Nor should we hold Mr Koda’s humble beginnings — he was a welder and before that a mine worker till the late-1990s — against him. Others have risen from rags to riches by doing ‘social service’, which is how politicians describe their profession in their bio-profiles, and not all of them went to the right school, college and university. Indeed, politics offers a level playing field for those who have no compunctions about acquiring ill-gotten wealth. Perhaps that’s the way it should be — after all, there is no reason why those from the ‘masses’ should be at a disadvantage compared to those from the ‘classes’ when it comes to sharing the proverbial loaves and fishes of office.

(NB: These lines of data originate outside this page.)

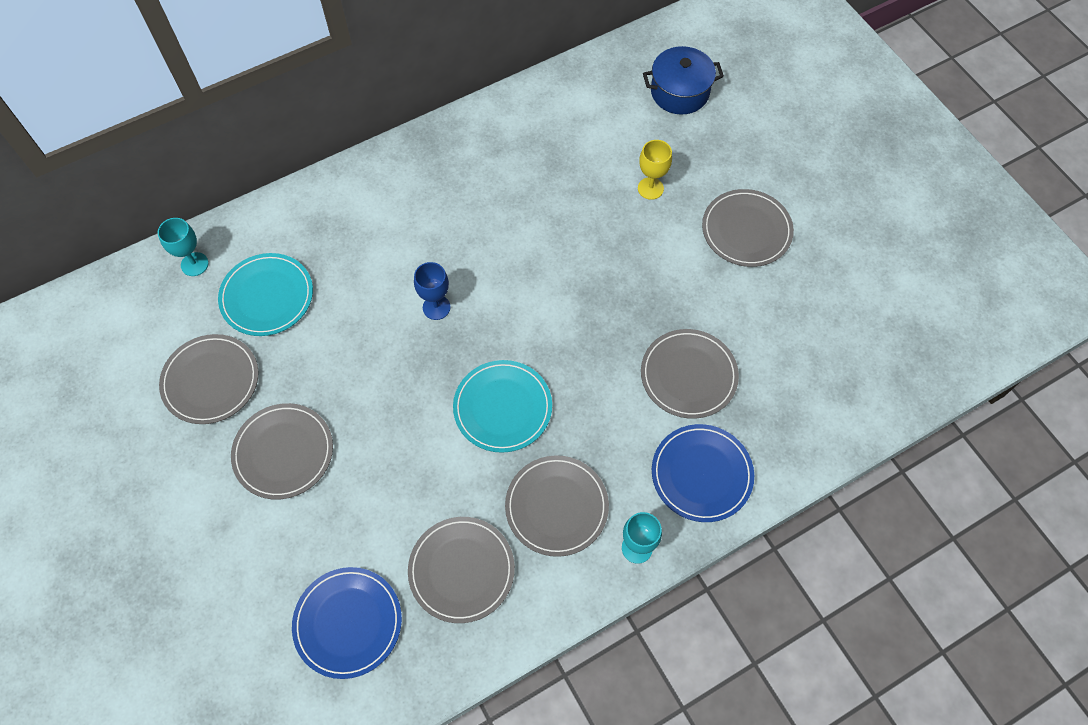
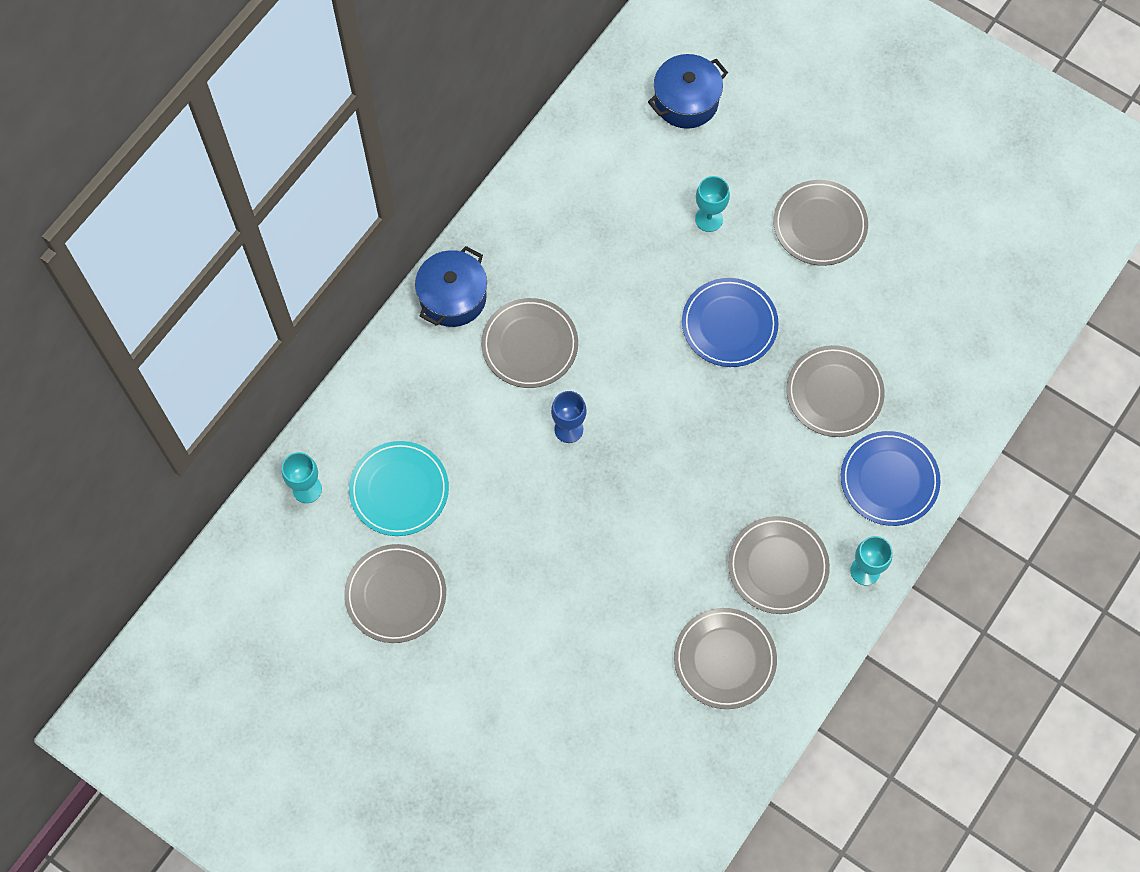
camera: 25 degrees left, 5 degrees up
(283, 452) = (505, 629): grey plate -> grey plate (529, 345)
(348, 623) = (651, 749): blue plate -> blue plate (729, 324)
(402, 165) = (453, 297): none -> blue pot
(502, 407) = (682, 498): turquoise plate -> none
(650, 188) = (709, 219): yellow goblet -> turquoise goblet

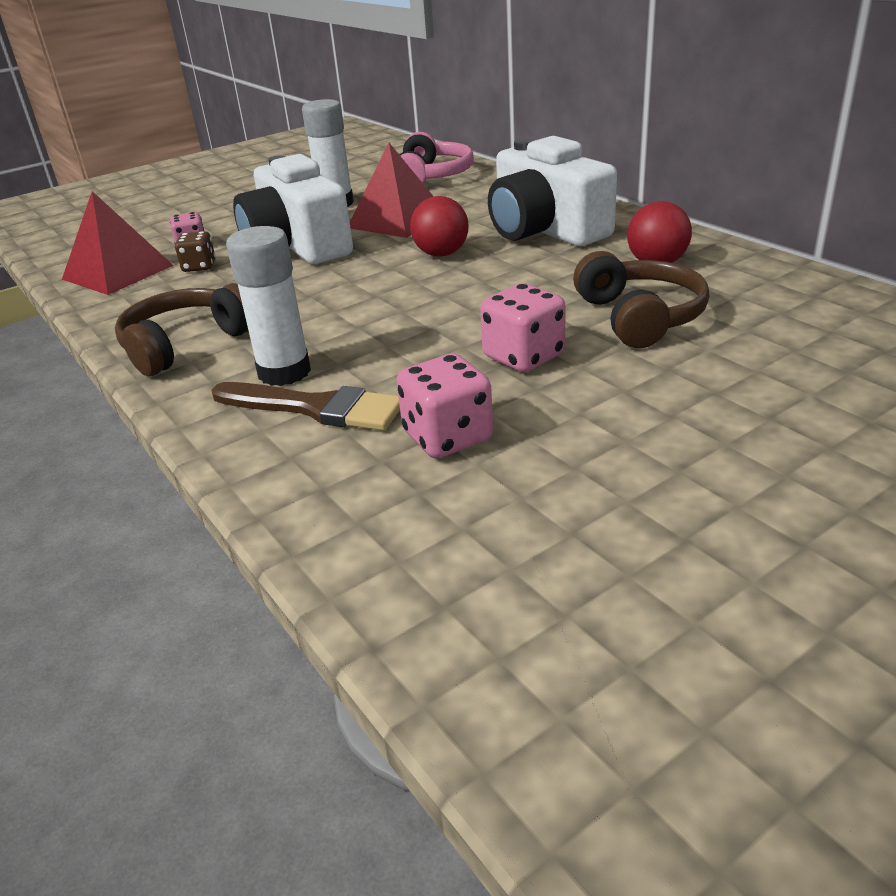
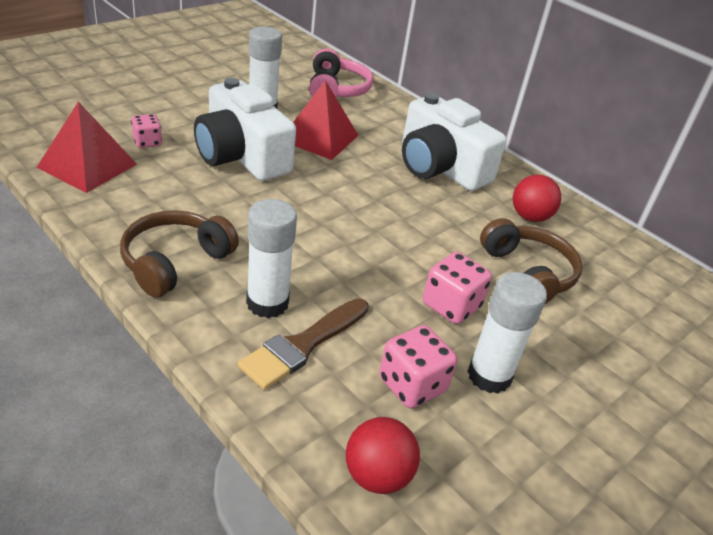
camera: 15 degrees left, 5 degrees up
(199, 267) = (161, 169): brown dice -> none
(315, 408) = (302, 345): brown brush -> brown brush turned 120 degrees clockwise
(441, 254) = (364, 183): red ball -> red ball (377, 476)
(558, 421) = (489, 376): none -> white glue stick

Yet, Mr Koda’s alleged transgressions, ranging from illegal mining operations to kickbacks to money-laundering, are stunning because of the scale of the loot and the speed with which it was conducted. They also show that with the right determination and cunning, a nondescript milkman and the son of a chewing tobacco vendor can become the ‘business associates’ of a Chief Minister and front for him while negotiating ‘investment deals’ in places as far and wide as Dubai, Liberia and South Africa. But for their association with Mr Koda, neither Mr Vinod Sinha, who used to supply milk at homes in Ranchi, nor Mr Sanjay Chaudhary, whose father would hawk chewing tobacco (better known as khaini) from the carrier of his ramshackle bicycle, would have been among India’s most-wanted men today.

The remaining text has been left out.